Electracom Pty Ltd (“Electracom”) sought to partially revoke (cancel) New Zealand Trade Mark No. 1017040 in the name of Bayerische Motoren Werke AG (“BMW”) on the basis of non-use.
The registration in question covered the following trade mark:
The revocation action related to the following goods only (“the relevant goods”):
Class 9: Scientific, nautical, surveying, photographic, cinematographic, optical, weighing, measuring, signalling, checking (supervision), life-saving and teaching apparatus and instruments; apparatus and instruments for conducting, switching, transforming, accumulating, regulating or controlling electricity; apparatus for recording, transmission or reproduction of sound or images; magnetic data carriers; recording discs; mechanisms for coin-operated apparatus; cash registers, calculating machines, data processing apparatus and computer; fire-extinguishing apparatus.
In seeking to have the relevant goods revoked, Electracom asserted that for a continuous period of at least three years, the mark was not put to genuine use by BMW in New Zealand, in connection with the relevant goods, and that as a result, the mark should be revoked for non-use.

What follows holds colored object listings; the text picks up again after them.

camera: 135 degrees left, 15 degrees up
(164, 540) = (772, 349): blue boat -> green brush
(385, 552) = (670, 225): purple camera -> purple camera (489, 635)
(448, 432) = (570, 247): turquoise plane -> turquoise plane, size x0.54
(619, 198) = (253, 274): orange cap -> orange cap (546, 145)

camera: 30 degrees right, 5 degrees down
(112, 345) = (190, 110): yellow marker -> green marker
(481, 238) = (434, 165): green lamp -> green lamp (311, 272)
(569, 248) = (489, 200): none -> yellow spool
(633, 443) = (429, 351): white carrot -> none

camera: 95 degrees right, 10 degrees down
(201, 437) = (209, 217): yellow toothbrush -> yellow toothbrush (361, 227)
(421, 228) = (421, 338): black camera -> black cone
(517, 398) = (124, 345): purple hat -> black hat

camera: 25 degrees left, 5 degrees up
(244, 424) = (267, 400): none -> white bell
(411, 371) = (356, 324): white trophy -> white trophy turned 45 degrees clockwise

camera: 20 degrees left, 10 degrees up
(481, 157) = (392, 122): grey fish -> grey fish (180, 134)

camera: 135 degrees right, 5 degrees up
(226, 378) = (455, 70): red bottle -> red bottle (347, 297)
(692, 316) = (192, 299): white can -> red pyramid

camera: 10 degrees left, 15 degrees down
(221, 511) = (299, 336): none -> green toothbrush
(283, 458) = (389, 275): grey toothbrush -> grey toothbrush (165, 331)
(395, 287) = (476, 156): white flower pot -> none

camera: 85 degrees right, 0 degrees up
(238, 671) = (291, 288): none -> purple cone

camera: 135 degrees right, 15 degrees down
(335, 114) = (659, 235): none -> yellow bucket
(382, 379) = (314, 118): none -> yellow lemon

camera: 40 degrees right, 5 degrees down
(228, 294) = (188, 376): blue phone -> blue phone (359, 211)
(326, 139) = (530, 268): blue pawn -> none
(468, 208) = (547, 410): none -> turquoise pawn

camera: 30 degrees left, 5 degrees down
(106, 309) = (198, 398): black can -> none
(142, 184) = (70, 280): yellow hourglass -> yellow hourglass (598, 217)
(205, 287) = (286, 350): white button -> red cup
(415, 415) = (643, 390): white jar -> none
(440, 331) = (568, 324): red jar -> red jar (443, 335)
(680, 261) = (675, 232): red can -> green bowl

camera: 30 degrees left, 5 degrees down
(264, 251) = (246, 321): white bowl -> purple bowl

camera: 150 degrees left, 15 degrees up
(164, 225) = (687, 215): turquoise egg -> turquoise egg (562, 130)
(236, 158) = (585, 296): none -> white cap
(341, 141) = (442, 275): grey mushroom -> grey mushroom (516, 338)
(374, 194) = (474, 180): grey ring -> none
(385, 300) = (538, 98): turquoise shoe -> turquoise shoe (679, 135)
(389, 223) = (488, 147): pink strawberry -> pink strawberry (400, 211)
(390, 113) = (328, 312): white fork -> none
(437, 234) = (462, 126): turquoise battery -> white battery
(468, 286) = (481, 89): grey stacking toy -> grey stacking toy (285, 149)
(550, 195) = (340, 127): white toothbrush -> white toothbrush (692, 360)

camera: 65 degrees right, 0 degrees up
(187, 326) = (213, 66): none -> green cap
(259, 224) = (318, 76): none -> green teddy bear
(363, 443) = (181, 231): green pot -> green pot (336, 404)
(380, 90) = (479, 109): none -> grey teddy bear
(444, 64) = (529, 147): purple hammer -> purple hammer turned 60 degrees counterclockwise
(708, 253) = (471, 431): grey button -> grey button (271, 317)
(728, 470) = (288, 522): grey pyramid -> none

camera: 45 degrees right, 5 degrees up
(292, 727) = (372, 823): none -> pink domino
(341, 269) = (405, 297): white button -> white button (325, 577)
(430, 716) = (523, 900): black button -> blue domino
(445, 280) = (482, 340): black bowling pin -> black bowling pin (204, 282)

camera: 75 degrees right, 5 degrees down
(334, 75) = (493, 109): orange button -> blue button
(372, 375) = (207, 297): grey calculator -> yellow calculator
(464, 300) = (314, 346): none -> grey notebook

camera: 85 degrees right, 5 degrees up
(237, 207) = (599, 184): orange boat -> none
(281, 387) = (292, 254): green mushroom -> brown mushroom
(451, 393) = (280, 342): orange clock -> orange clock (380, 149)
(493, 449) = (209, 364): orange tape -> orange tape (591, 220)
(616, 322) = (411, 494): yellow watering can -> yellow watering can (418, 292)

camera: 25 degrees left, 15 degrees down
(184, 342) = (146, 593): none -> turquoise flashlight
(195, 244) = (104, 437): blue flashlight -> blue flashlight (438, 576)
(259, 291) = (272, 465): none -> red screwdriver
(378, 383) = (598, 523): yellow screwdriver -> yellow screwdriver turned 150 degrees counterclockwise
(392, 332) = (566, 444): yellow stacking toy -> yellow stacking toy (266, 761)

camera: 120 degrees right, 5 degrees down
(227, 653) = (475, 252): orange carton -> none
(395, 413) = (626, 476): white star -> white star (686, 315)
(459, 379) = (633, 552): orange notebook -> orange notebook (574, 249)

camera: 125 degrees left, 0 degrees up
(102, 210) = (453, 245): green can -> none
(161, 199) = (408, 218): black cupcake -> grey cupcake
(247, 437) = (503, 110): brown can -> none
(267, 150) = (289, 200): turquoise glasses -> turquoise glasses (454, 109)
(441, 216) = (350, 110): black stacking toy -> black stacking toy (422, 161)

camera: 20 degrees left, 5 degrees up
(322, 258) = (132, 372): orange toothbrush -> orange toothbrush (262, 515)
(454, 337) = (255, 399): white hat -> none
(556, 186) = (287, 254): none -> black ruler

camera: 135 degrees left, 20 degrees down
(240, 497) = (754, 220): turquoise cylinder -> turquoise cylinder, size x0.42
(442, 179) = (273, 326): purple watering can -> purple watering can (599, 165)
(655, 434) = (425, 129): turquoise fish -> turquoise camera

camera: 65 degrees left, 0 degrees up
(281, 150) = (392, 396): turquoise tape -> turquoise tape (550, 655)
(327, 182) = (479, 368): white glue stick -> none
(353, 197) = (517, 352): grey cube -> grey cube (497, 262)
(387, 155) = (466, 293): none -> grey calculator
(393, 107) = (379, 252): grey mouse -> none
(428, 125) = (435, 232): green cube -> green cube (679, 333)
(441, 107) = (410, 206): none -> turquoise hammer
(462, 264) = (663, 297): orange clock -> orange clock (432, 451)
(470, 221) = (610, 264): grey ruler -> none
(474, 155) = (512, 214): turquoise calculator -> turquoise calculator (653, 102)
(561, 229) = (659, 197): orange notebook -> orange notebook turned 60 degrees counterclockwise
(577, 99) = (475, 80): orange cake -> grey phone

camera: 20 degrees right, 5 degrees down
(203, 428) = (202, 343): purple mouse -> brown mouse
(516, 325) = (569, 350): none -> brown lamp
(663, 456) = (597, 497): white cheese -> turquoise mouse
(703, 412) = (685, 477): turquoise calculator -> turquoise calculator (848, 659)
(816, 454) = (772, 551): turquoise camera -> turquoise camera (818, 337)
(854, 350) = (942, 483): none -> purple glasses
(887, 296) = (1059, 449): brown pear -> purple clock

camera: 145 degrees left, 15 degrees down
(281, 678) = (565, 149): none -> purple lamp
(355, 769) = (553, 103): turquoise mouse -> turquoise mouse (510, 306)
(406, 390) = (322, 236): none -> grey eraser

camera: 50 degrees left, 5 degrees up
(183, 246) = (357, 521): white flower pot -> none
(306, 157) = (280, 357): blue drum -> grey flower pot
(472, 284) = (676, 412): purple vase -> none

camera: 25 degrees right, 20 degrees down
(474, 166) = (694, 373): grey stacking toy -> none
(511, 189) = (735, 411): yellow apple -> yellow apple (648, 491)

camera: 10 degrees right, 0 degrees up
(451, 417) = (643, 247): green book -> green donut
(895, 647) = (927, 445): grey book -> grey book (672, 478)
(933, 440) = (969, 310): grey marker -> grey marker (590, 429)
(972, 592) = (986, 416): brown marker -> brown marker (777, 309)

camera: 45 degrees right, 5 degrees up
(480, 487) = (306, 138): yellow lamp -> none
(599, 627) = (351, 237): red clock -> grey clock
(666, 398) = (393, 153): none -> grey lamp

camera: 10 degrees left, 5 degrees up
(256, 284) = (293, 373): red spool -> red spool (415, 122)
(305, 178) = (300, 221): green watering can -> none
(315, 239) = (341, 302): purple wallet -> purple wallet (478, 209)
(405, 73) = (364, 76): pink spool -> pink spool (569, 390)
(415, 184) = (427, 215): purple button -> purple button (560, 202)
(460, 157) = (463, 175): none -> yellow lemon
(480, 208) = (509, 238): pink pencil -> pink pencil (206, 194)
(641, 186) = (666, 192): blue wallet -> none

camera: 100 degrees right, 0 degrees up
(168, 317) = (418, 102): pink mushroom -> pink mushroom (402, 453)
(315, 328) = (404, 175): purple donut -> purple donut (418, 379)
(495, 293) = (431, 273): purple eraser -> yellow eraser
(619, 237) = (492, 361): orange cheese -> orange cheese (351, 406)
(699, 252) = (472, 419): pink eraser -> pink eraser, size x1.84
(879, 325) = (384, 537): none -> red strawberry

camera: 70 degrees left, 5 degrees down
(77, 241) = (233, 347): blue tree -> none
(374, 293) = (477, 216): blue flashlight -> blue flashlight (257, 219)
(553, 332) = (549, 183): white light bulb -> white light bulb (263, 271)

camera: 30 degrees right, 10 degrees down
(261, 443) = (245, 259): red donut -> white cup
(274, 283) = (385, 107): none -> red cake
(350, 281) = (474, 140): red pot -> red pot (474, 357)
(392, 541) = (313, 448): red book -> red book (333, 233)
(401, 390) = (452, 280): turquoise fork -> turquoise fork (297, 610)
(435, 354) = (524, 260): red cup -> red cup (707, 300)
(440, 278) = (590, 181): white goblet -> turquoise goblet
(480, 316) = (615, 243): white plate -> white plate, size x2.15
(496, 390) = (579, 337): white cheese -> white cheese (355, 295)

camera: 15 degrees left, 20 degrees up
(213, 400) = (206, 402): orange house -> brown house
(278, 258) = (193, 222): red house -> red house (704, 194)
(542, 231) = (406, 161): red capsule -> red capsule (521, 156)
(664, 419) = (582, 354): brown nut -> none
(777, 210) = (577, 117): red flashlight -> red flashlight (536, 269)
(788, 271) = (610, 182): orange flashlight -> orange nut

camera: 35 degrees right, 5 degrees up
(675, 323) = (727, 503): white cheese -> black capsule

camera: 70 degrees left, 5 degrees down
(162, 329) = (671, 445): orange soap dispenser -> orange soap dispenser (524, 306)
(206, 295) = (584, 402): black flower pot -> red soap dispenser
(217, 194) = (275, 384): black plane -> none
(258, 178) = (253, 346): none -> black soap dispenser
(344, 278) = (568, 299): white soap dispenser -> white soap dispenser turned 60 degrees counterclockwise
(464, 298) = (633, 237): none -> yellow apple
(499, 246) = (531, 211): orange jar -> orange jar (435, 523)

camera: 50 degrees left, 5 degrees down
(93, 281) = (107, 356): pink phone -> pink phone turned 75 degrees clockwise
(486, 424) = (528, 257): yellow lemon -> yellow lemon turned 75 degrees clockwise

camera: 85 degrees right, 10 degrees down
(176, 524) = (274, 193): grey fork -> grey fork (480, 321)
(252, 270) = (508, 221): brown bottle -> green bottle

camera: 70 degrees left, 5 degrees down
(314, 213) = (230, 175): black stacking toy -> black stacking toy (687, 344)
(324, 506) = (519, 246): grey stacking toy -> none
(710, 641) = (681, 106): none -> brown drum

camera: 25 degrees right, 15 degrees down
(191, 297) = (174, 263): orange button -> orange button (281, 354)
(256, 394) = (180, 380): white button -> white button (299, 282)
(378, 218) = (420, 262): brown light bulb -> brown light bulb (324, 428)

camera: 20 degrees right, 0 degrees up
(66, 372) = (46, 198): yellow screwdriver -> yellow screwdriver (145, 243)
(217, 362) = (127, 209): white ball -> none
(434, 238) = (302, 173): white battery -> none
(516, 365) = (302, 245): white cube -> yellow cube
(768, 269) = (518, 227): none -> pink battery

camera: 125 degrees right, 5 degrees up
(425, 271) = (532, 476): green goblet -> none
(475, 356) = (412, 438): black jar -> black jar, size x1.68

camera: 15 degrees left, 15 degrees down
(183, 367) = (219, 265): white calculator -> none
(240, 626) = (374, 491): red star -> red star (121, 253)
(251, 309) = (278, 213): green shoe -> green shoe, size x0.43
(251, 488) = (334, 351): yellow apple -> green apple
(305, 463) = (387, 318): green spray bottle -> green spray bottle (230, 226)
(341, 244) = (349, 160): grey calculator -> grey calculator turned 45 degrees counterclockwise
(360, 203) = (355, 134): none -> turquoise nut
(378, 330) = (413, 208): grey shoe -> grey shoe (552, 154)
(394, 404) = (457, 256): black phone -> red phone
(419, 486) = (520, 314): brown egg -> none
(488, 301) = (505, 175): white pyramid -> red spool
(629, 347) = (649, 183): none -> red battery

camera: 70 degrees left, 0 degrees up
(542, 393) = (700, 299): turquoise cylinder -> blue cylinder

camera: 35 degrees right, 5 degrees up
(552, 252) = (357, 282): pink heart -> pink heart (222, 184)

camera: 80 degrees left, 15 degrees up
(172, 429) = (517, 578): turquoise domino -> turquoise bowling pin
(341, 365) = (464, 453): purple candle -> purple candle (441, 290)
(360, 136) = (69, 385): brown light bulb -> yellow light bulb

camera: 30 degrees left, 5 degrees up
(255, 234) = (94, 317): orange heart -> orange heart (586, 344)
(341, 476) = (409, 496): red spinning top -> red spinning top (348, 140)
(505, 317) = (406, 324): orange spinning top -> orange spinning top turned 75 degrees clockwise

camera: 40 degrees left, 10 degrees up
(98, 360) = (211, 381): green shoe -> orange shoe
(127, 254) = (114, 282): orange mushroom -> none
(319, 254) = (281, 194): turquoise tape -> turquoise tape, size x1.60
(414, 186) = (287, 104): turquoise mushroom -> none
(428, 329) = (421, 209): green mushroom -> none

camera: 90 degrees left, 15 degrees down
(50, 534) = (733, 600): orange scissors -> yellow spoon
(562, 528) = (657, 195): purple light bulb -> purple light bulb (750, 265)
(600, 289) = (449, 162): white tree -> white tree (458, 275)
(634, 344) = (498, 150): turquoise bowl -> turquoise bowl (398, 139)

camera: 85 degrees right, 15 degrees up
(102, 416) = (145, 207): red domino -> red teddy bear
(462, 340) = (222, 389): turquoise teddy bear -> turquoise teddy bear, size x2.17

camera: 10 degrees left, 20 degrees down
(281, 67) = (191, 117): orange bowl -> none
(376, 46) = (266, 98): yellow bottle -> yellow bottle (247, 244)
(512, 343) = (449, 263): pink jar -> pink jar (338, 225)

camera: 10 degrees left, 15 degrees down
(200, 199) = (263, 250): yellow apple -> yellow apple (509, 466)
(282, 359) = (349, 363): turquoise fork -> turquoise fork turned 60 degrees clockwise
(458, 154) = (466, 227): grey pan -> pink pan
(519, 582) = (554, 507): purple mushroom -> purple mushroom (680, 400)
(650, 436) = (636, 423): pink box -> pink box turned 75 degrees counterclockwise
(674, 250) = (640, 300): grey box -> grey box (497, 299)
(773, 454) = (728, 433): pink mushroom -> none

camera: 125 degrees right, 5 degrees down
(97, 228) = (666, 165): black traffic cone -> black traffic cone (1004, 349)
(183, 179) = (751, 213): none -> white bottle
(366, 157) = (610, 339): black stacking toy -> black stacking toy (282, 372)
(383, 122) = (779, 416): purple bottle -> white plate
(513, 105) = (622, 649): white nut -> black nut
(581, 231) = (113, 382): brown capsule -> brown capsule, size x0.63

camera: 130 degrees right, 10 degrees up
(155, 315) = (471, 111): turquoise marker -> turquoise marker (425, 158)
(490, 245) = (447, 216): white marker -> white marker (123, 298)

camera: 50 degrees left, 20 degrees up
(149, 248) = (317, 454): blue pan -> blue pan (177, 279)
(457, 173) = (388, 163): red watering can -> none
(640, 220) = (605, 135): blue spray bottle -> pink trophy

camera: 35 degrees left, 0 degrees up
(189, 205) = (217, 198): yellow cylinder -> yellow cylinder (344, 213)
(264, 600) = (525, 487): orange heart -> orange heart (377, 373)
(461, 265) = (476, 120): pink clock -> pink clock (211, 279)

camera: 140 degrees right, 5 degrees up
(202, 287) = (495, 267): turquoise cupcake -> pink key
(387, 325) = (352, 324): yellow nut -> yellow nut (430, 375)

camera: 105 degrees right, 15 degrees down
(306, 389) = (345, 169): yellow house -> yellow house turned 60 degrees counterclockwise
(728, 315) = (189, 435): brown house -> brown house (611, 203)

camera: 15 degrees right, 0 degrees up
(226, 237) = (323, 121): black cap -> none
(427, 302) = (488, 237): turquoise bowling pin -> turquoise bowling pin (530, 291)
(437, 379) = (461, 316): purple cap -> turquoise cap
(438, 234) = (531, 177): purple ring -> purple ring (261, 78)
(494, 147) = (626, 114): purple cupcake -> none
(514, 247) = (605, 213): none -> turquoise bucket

Electracom also referred to the statement of goods as “avaricious” as it is so broad that it essentially includes archaic goods which no company currently sells such as “phonographic pick-ups” and “pince-nez”.
BMW opposed the revocation action and submitted a large amount of evidence in support of their case. However, the evidence showed use of the mark in the following form:
As such, the first issue for consideration was whether use of the mark with the letters BMW, constituted use of the registered mark (which did not contain the letters BMW).
The Hearings Officer initially had reservations about whether the addition of the letters BMW can be considered an element that does not alter the distinctive character of the registered mark.
However, it was noted that BMW owned a New Zealand registration for the logo containing the letters BMW, in connection with the same/similar goods in class 9. As such, it was ultimately decided that use of the logo with the letters BMW did constitute use of the registered mark, by virtue of s7(3) of the Trade Marks Act 2002, which states:
The use of the whole of a registered trade mark is also a use of any registered component part of a trade mark registered in the name of the same owner.
The second issue for consideration was which of the relevant goods BMW had used the mark on.
In their written submissions, BMW acknowledged that there had been no use of the trade mark on “magnetic data carriers, recording discs, mechanisms for coin operated apparatus, cash registers, calculating machines and fire extinguishing apparatus”. However, it also argued that there was no justification for further restriction of the relevant goods, considering the diverse range of goods the mark was used on.
However, the Hearings Officer was of the opinion that BMW had use on the following goods only:
- Charging stations and systems for electric vehicles;
- Phone and tablet cables, connection and cables;
- iPad holders;
- Cases for eyewear; and
- Cases for electronic keys.
As a result, the Hearings Officer ruled to maintain the registration for the following class 9 goods only:
- Accessories for use with photographic, cinematographic, optical, and signalling apparatus and instruments, including cables, connectors, adaptors, cradles, holders and cases for communication and entertainment devices;
- Accessories for use with apparatus for recording, transmission or reproduction of sound or images, including cables, connectors, adaptors, cradles, holders and cases for communication and entertainment devices;
- Cases for eyewear and for electronic keys; and
- Apparatus and instruments for conducting, switching, transforming, accumulating, regulating or controlling electricity associated with vehicles, including charging stations.